Only the most unabashed partisans of business supremacy are willing to boast openly about the deed they have done, to speak the name of the great foe whose vanquishing now permits Western consumerism to stride the globe unchecked. Francis Fukuyama, the right’s favorite pre-Limbaugh “intellectual,” put it most plainly in a famous 1989 essay: business has ended history. Not just in the Hegelian sense, the simple victory dance over the corpse of the Soviet Union which was the essay’s primary purpose, but in a philosophical way as well. While America’s arms expenditures triumphed over the Red Menace, its comfortable consumer banalities triumphed everywhere over local and inherited culture, language, and ideas, literally ended people’s ability to think historically. Alleluia! (as Senator Danforth would say) The visibility of Western consumer goods throughout the world signals the success of what Fukuyama hails as the combined Western effort “to create a truly universal consumer culture that has become both a symbol and an underpinning of the universal homogenous state.” “Universal homogenous!” Glorious thing! And while Fukuyama readily admits that “The End of History” does not mean that all economic and social conflict has been resolved, that universal capitalism means universal happiness, he gloats that without the faculty of cultural memory our unhappiness, however grinding, just doesn’t matter: people can no longer think about their social position in a manner that might lead to conflict, that might threaten Western business interests.

For American business, suspicion of history is a longstanding article of faith.

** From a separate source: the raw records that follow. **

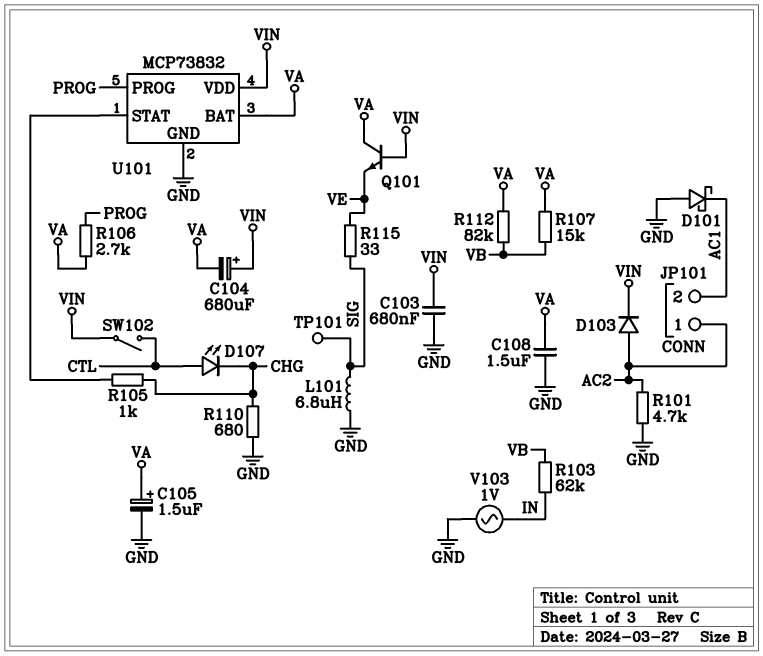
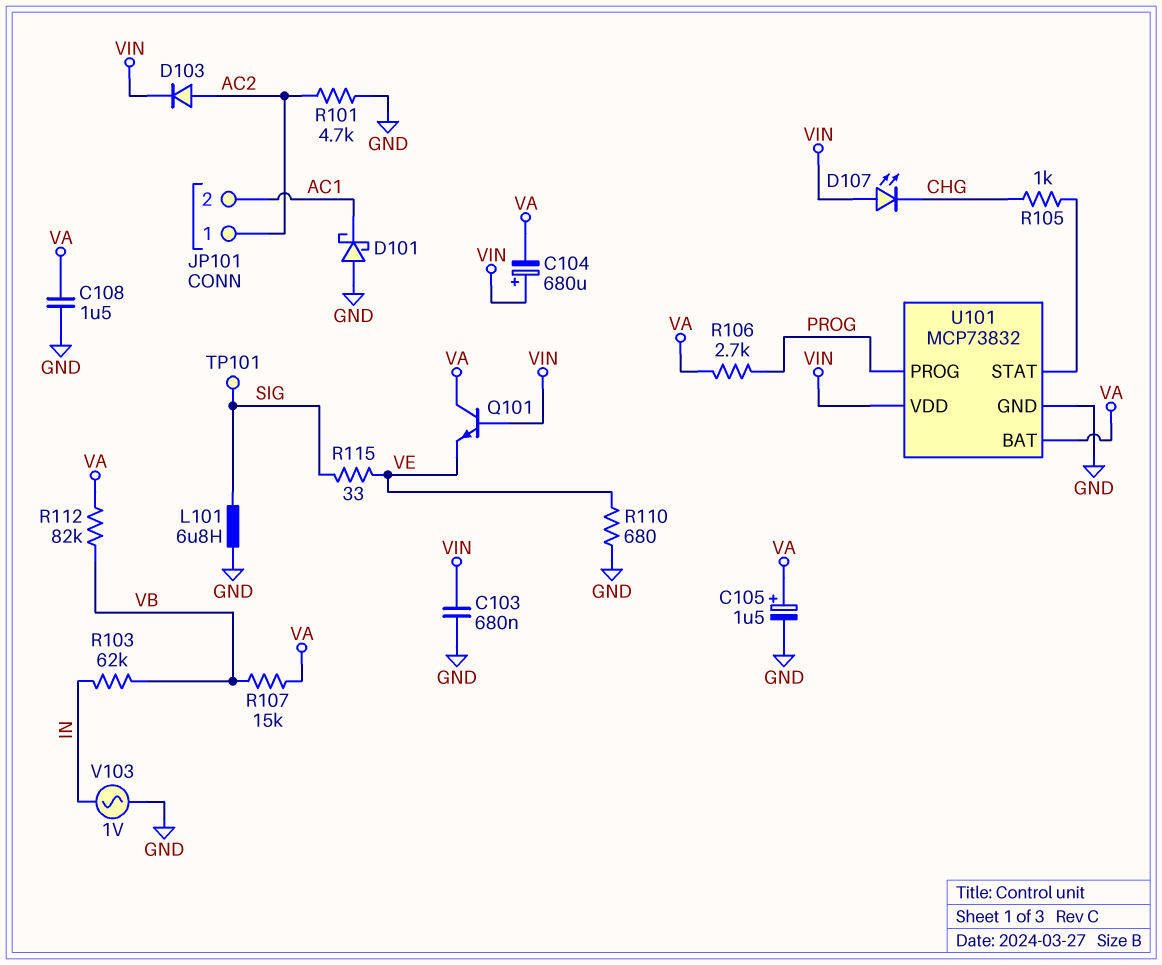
D107: LED (A CTL, K CHG) -> LED (A VIN, K CHG)
R110: 680 (CHG, GND) -> 680 (GND, VE)
SW102: switch (CTL, VIN) -> none

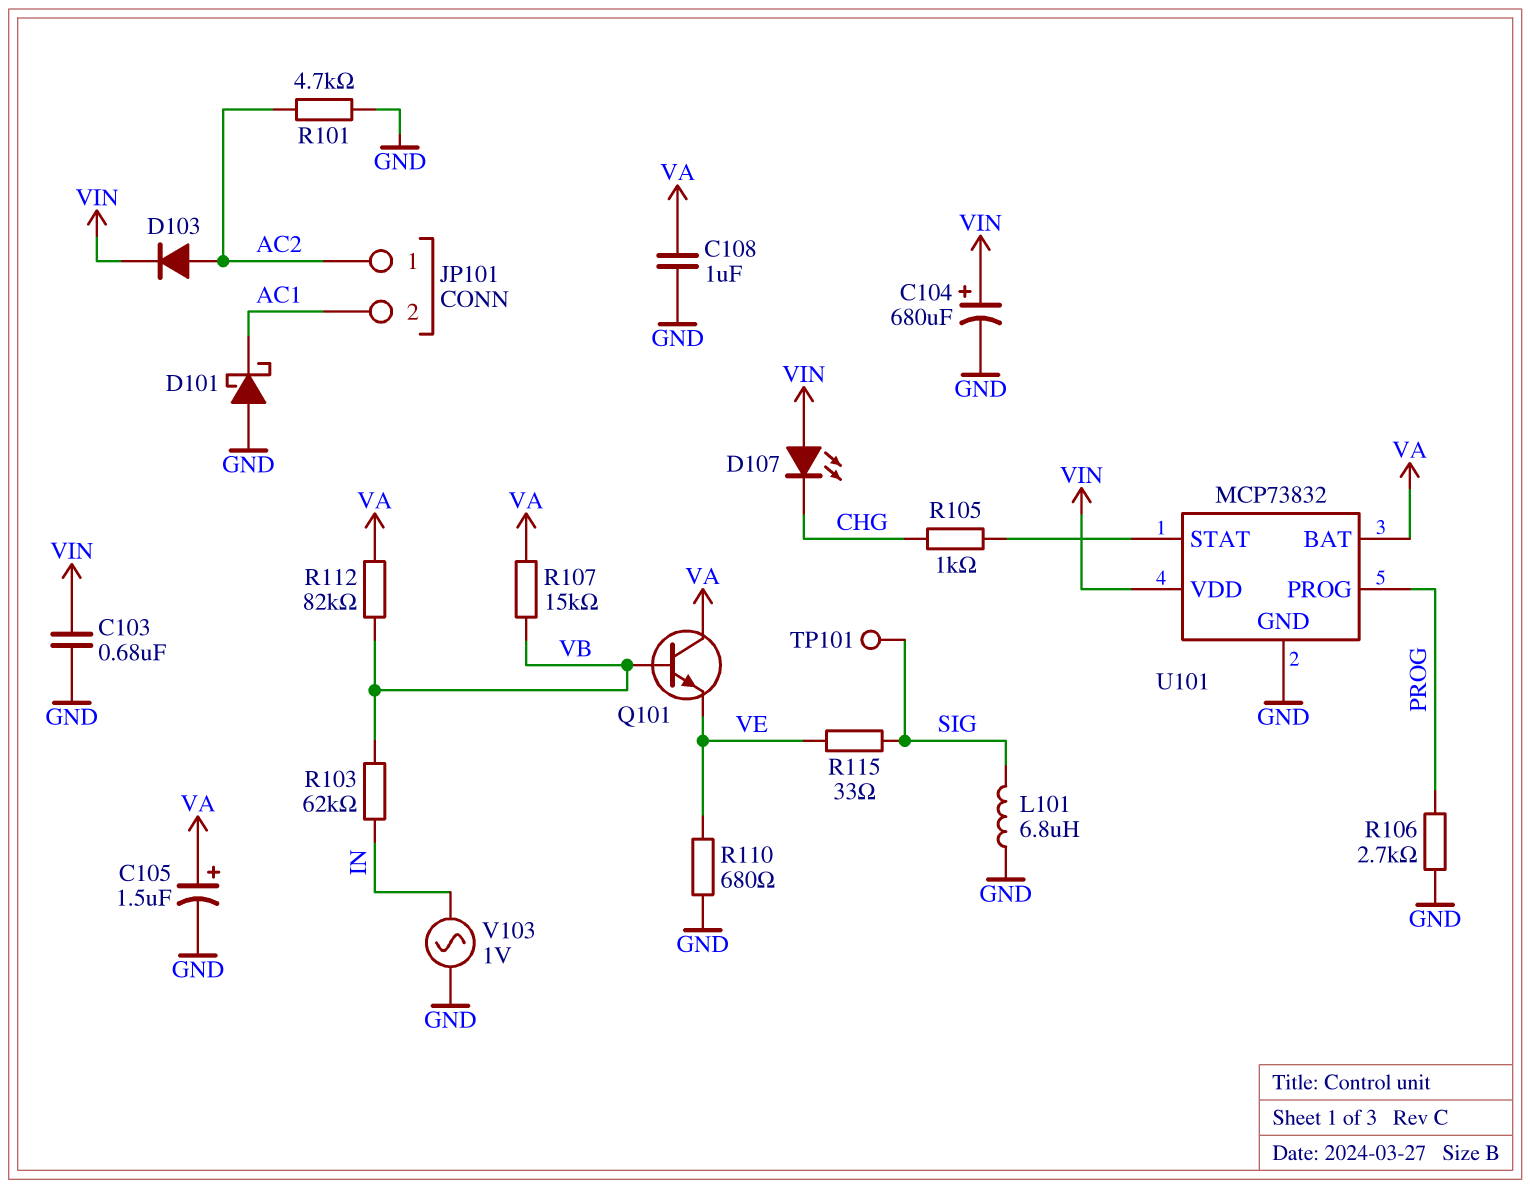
C104: 680uF (plus VIN, minus VA) -> 680uF (plus VIN, minus GND)
C108: 1.5uF (GND, VA) -> 1uF (GND, VA)
Q101: NPN (B VIN, C VA, E VE) -> NPN (B VB, C VA, E VE)
R106: 2.7k (PROG, VA) -> 2.7k (GND, PROG)

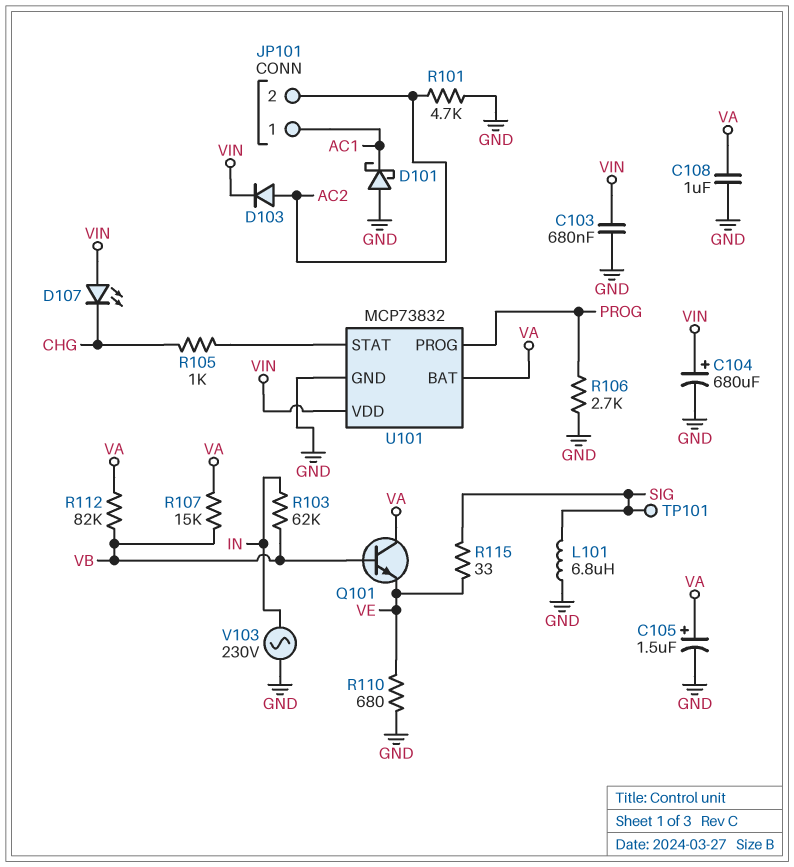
JP101 pin 1: AC2 -> AC1
JP101 pin 2: AC1 -> AC2
V103: AC 1V (GND, IN) -> AC 230V (GND, IN)

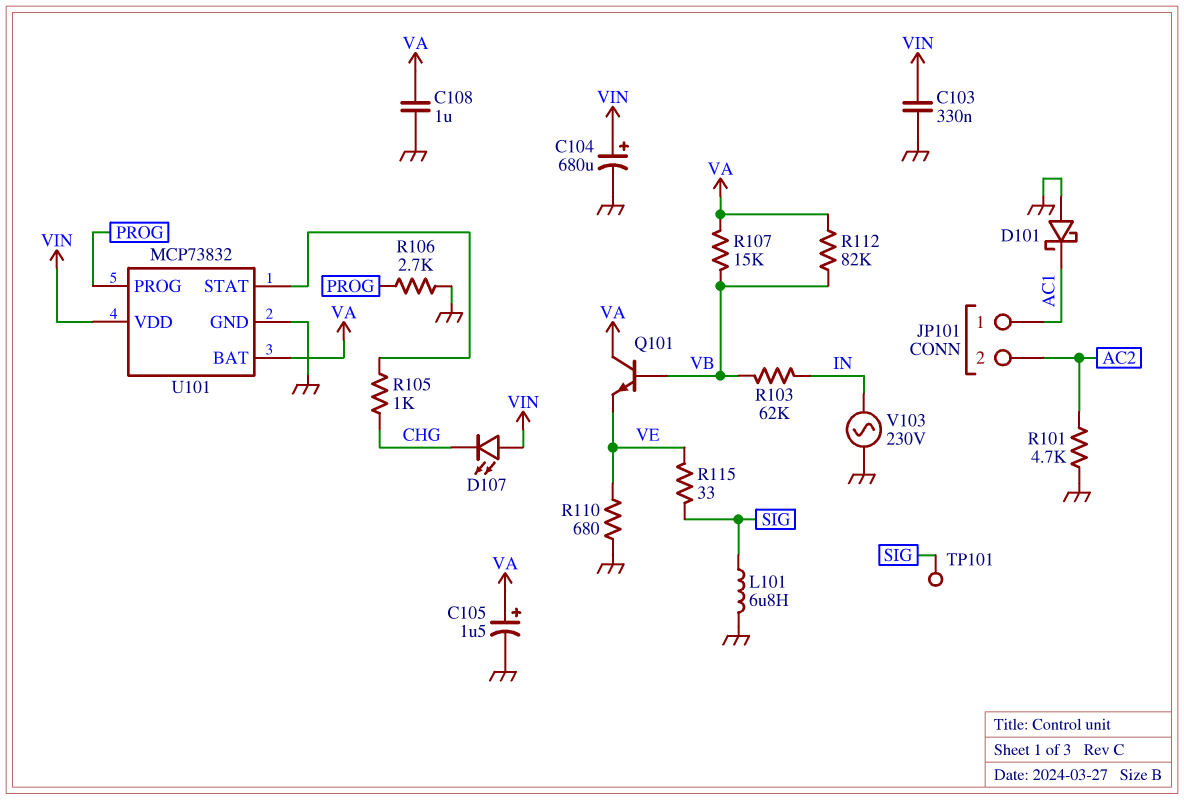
C103: 680nF (GND, VIN) -> 330nF (GND, VIN)
D103: diode (A AC2, K VIN) -> none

Americans have always been somewhat hostile to history. Visiting the new country in the mid-nineteenth century, Alexis de Tocqueville was deeply moved by its wilful rejection of the class rankings and tastes of the European past, by the settlers’ tendency to forget the Old World and to abandon the ways of the countless generations before them. Casting off the dead weight of the ages has always been a favorite conceit of American writers less frightened by democracy than was the aristocratic de Tocqueville: deracination has in many ways been the centerpiece of the nation’s self-understanding. The golden fable of opportunity—of an empty land where anyone could, like Jay Gatsby, remake himself unhindered by the artificial constraints of civilization—is, after all, the basic theme in the great American stories of immigration and western expansion. Even our atrocities obeyed this primal cultural impulse, this imperative to forget: slavery demanded a cultural uprooting of those who did not come to the New World willingly. But by and large our literature praises the power of the melting pot, celebrates the democracy of the frontier, sings the glories of getting out of the Old and into the Cold.

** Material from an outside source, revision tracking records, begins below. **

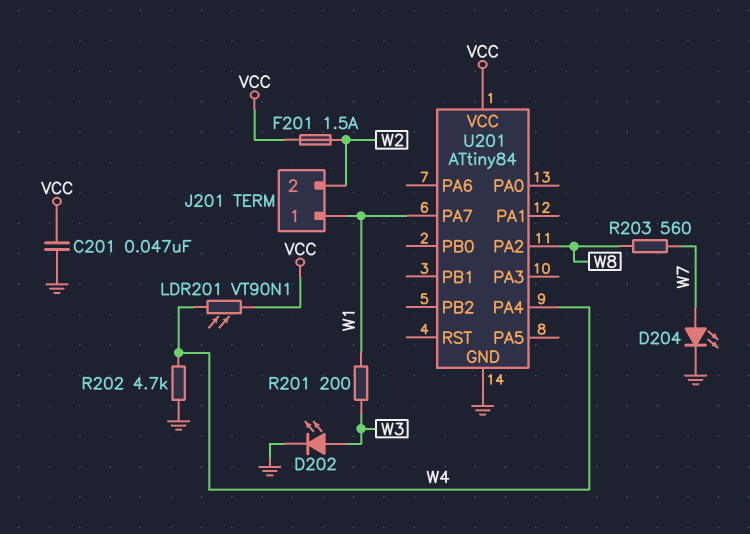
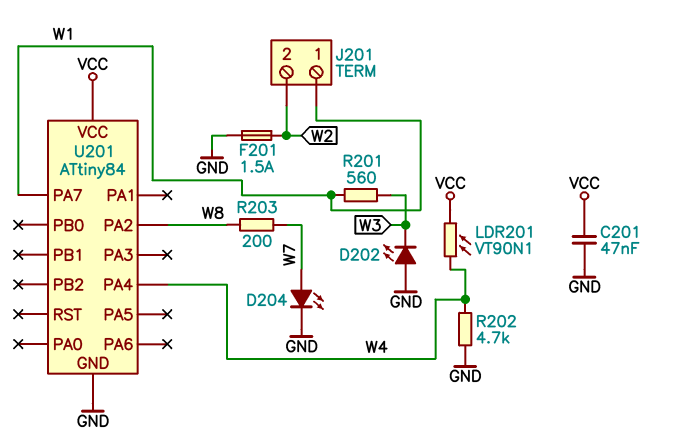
D202: LED (A W3, K GND) -> LED (A GND, K W3)
F201: 1.5A (VCC, W2) -> 1.5A (GND, W2)
R201: 200 (W1, W3) -> 560 (W1, W3)
R203: 560 (W7, W8) -> 200 (W7, W8)

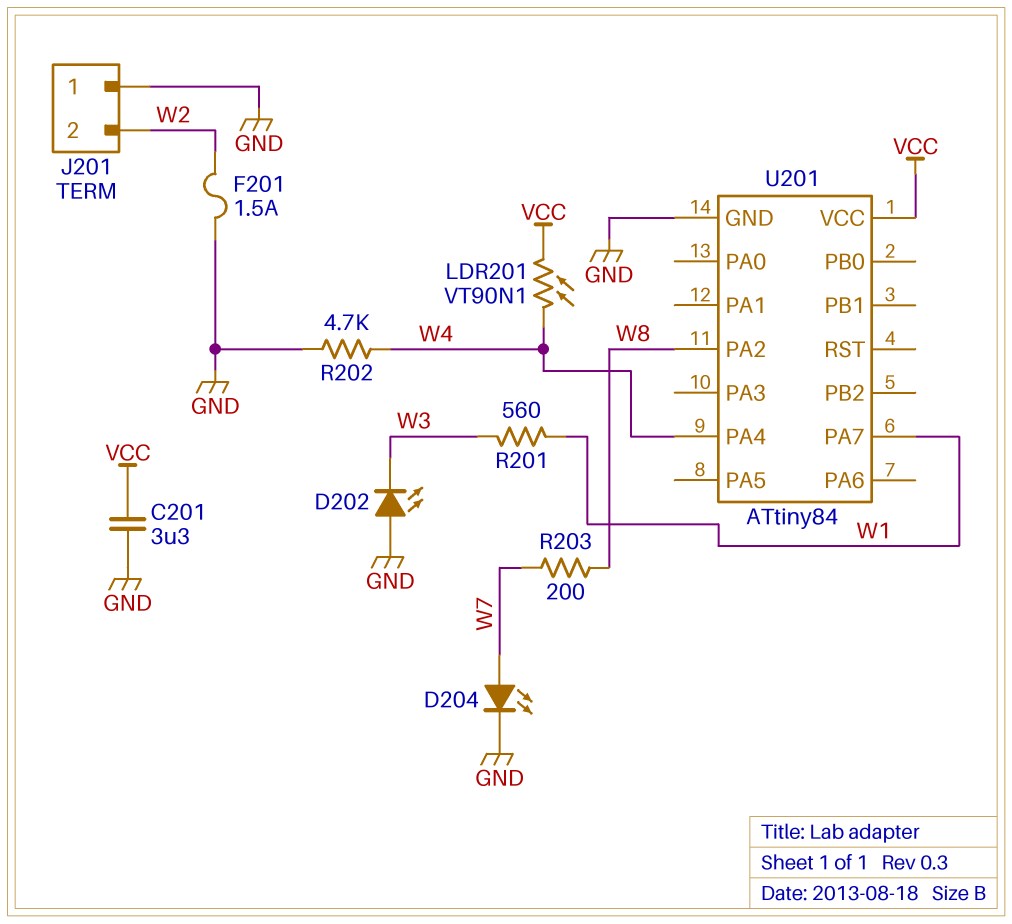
C201: 47nF (GND, VCC) -> 3.3uF (GND, VCC)
J201 pin 1: W1 -> GND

For American business, this suspicion of history is a longstanding article of faith. In the frequent denunciations of The Past voiced by the great Captains of Industry one finds not mere assimilationist longings, but profound disdain for any entangling traditions that could interfere with efficiency and restrict the absolute freedom of every individual to pillage every other individual. Henry Ford’s famous outburst, “history is bunk,” was a statement of fundamental business ideology, not merely a response to an immediate annoyance. According to the great capitalists’ “practical” worldview, as Richard Hofstadter has noted, “The past was seen as despicably impractical and uninventive, simply and solely as something to be surmounted.” In its quest for efficiency, the pre-Information business “community” set itself against the peculiar and backward-looking ways of tradition and human particularity in almost every way it could. Its hated time-motion studies aimed to suppress factory workers’ humanity, transforming them into efficiency-maximized robots like the hapless line worker in Charlie Chaplin’s Modern Times. Its glass-and-steel office towers were soulless machines for the paper-shuffling labor of its Organization Men, stripped of any concessions to human tastes and comfort; its suburbs and tenements sterile boxes for the propagation of obedient underlings.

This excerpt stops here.